Exercise details
If any record holds an image, omit the image and print the rest exactly.

■ ■ ■ ■ ■

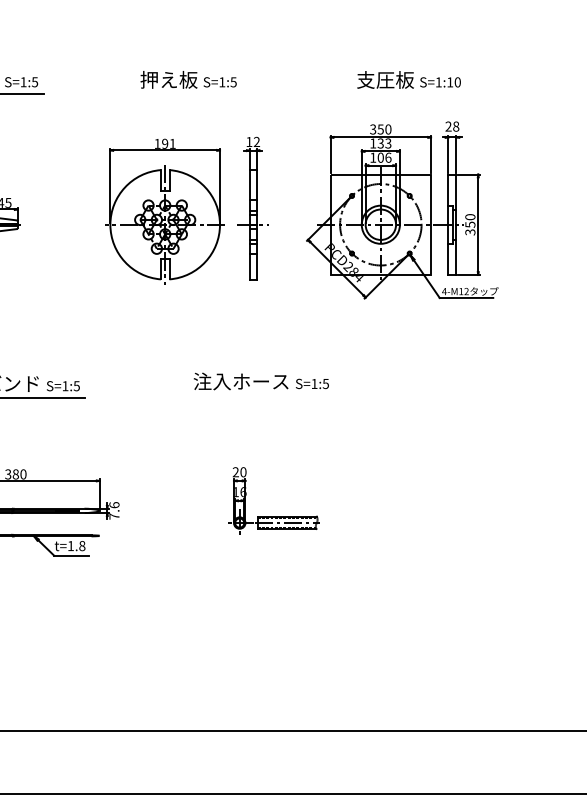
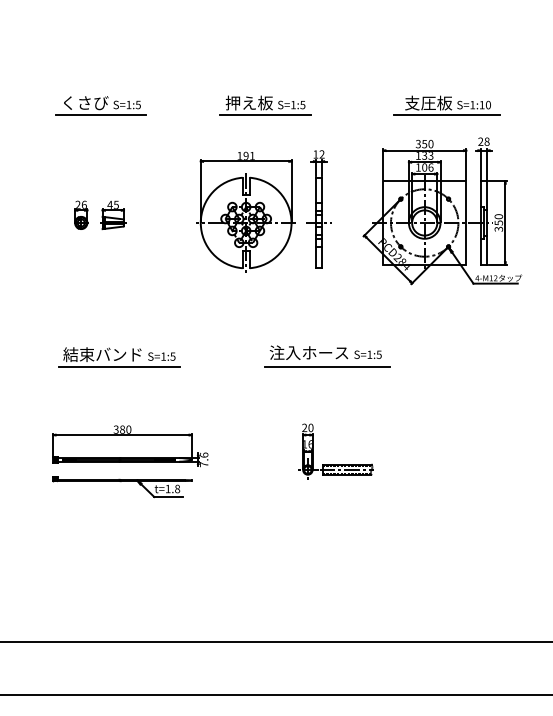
line: (188, 93) -> (265, 114), added
line: (407, 93) -> (446, 114), added
line: (262, 398) -> (326, 366), added

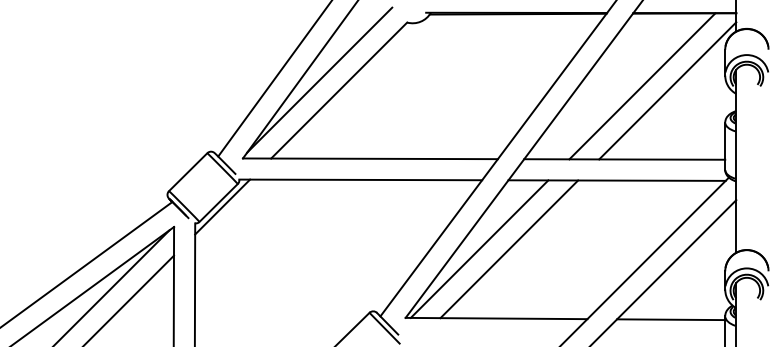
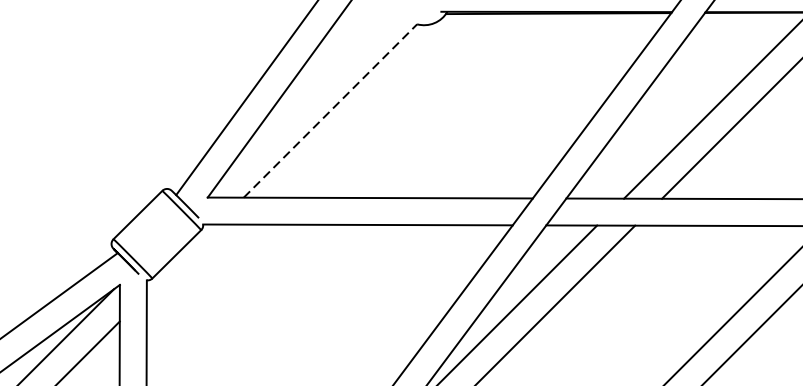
line: (319, 79) -> (305, 96), removed
line: (339, 90) -> (330, 110), solid -> dashed
line: (222, 206) -> (181, 258), removed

■ ■ ■ ■ ■

Task solution
line: (188, 93) -> (265, 114), added
line: (407, 93) -> (446, 114), added
line: (262, 398) -> (326, 366), added

line: (319, 79) -> (305, 96), removed
line: (339, 90) -> (330, 110), solid -> dashed
line: (222, 206) -> (181, 258), removed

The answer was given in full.